MPS Heisenberg Ground State
Key insight: Autodiff gradients enable variational optimization of quantum many-body states
Problem
Find the ground state of a 5-site Heisenberg spin chain using the Matrix Product State (MPS) variational ansatz. Compare with exact diagonalization to verify convergence.
The Heisenberg Hamiltonian
The antiferromagnetic Heisenberg model:
H = Σᵢ (Sˣᵢ Sˣᵢ₊₁ + Sʸᵢ Sʸᵢ₊₁ + Sᶻᵢ Sᶻᵢ₊₁)
For 5 sites with open boundary conditions, the exact ground state energy is E₀ ≈ -1.928.
MPS Ansatz
The MPS represents the quantum state as:
|ψ⟩ = Σ_{s₁...s₅} A¹[s₁] A²[s₂] A³[s₃] A⁴[s₄] A⁵[s₅] |s₁...s₅⟩
Where each Aⁱ is a tensor with:
- Physical index sᵢ ∈ {0, 1} (spin up/down)
- Bond indices with dimension χ (bond dimension)
With bond dimension χ=4, the MPS can accurately represent the ground state.
Variational Optimization
The energy functional:
E[A] = ⟨ψ|H|ψ⟩ / ⟨ψ|ψ⟩
Gradient descent: Update each tensor A using ∂E/∂A computed via einsum autodiff.
Results
| Method | Energy | Relative Error |
|---|---|---|
| Exact diagonalization | -1.9279 | — |
| MPS (χ=4, 80 iterations) | -1.9205 | 0.38% |
The MPS optimization converges to within 0.4% of the exact ground state energy, demonstrating that einsum autodiff correctly computes gradients for quantum many-body optimization.
Code Outline
#![allow(unused)]
fn main() {
use omeinsum::{einsum, einsum_with_grad, Standard, Tensor, Cpu};
// Initialize MPS tensors with bond dimension χ=4
let chi = 4;
let mut a1 = init_tensor(1, 2, chi); // [1, 2, χ]

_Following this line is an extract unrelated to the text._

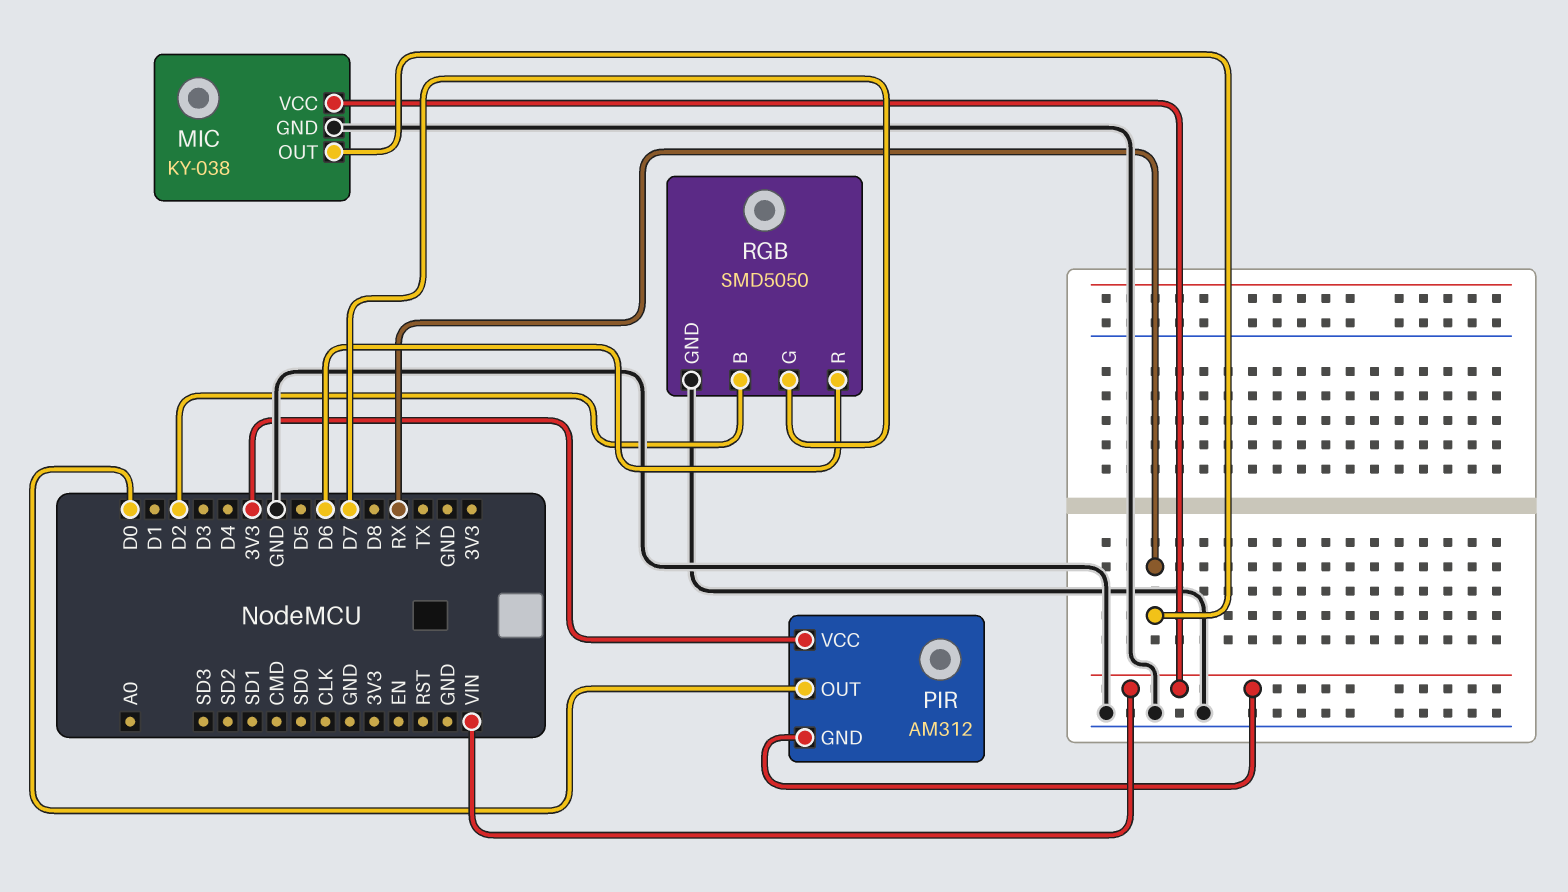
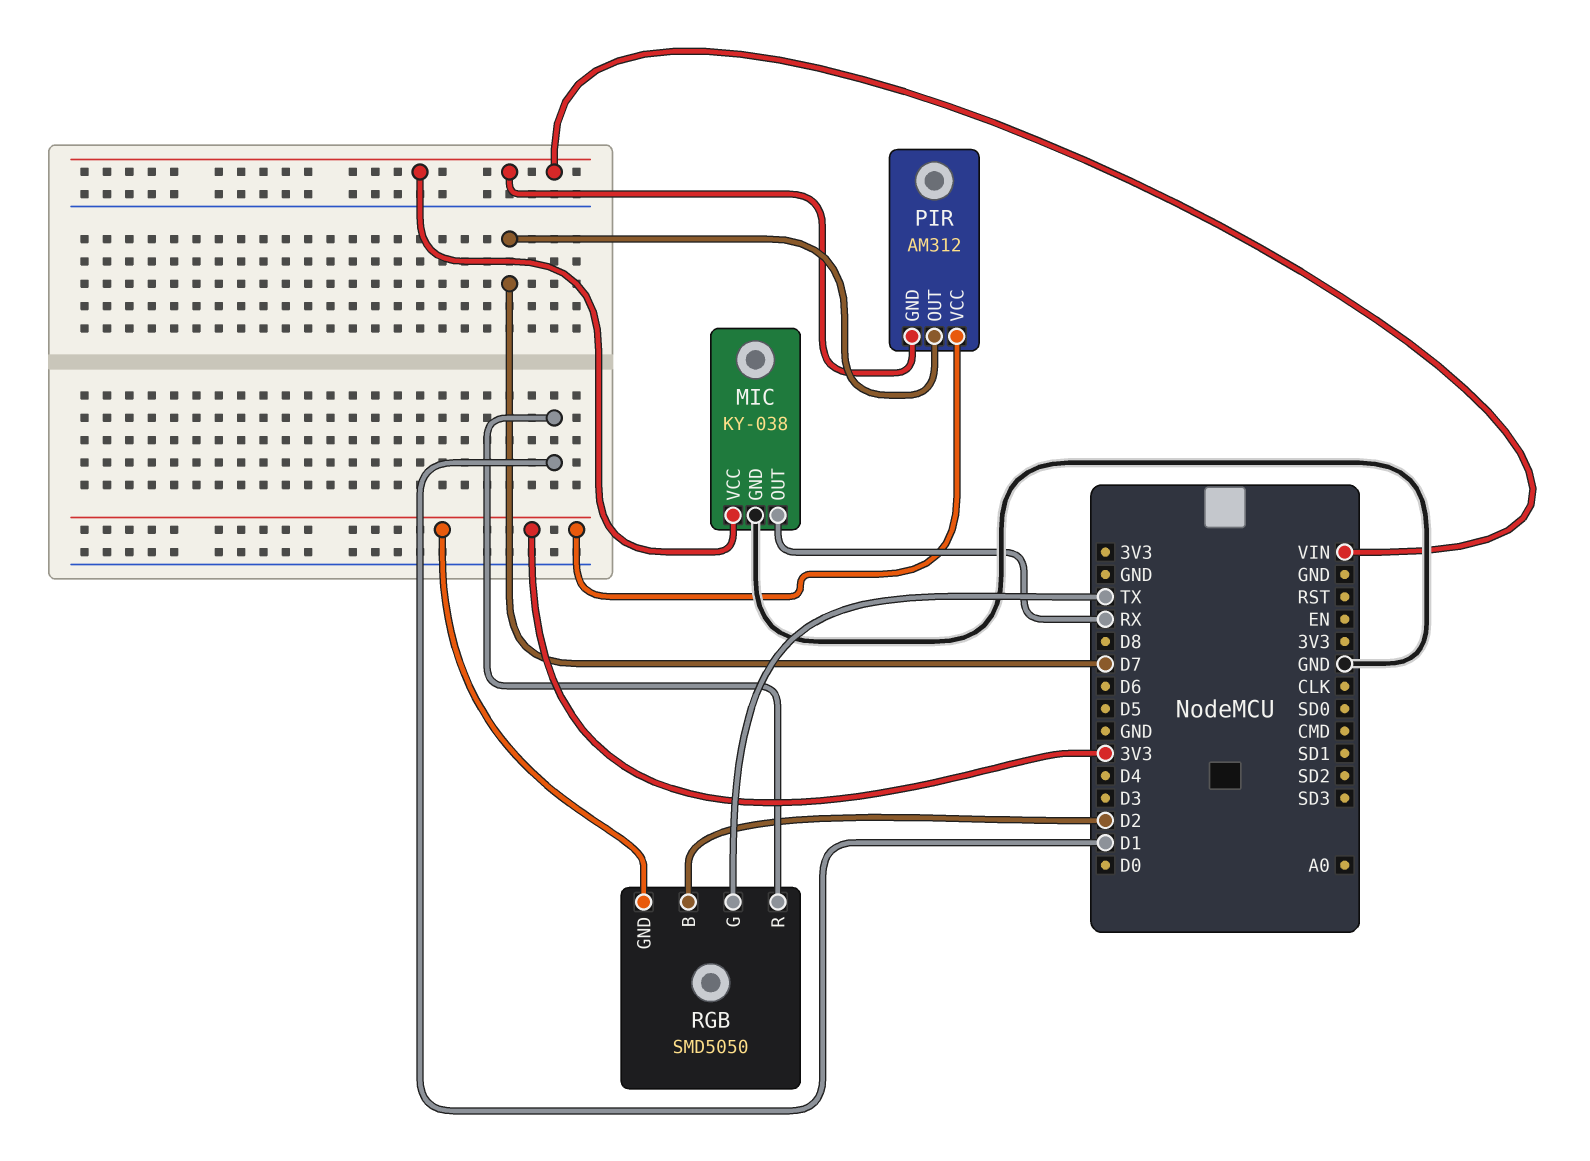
PIR pin OUT: D0 -> D7
RGB pin G: D7 -> TX
RGB pin GND: GND -> 3V3
RGB pin R: D6 -> D1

let mut a2 = init_tensor(chi, 2, chi); // [χ, 2, χ]
// ... a3, a4, a5
// Contract MPS to get state vector |ψ⟩
fn contract_mps(a1, a2, a3, a4, a5) -> Vec<f64> {
// Contract bond indices: A1·A2·A3·A4·A5
// Returns 2^5 = 32 dimensional state vector
}
// Compute energy E = ⟨ψ|H|ψ⟩ / ⟨ψ|ψ⟩
fn compute_energy(tensors, hamiltonian) -> f64;
// Gradient descent loop
for iter in 0..80 {
// Compute gradients via finite differences or autodiff
let grads = compute_gradients(&tensors, &hamiltonian);
// Update: A ← A - lr * ∂E/∂A
for (a, g) in tensors.iter_mut().zip(grads.iter()) {
*a -= learning_rate * g;
}
// Normalize to prevent blow-up
normalize_mps(&mut tensors);
}
}
Einsum Gradient Verification
The gradients for MPS tensor contractions can be verified against finite differences:
#![allow(unused)]
fn main() {
// Contract two adjacent MPS tensors
let (result, grad_fn) = einsum_with_grad::<Standard<f64>, _, _>(
&[&a2, &a3],
&[&[0, 1, 2], &[2, 3, 4]], // b1,s2,b2 × b2,s3,b3
&[0, 1, 3, 4], // → b1,s2,s3,b3
);
let grads = grad_fn.backward::<Standard<f64>>(&grad_output, &[&a2, &a3]);
// Verify: autodiff gradient matches finite difference with error < 1e-10
}
Maximum Weight Independent Set
Key insight: Tropical gradients give optimal vertex selection
Problem
Find the maximum weight independent set on a pentagon graph. An independent set contains no adjacent vertices.
Graph
0 (w=3)
/ \
4 1
(2) (5)
| |
3---2
(4) (1)
Edges: (0,1), (1,2), (2,3), (3,4), (4,0)
Tropical Tensor Network
Vertex tensor for vertex v with weight wᵥ:
W[s] = [0, wᵥ] where s ∈ {0, 1}
- s=0: vertex not selected, contributes 0 (tropical multiplicative identity)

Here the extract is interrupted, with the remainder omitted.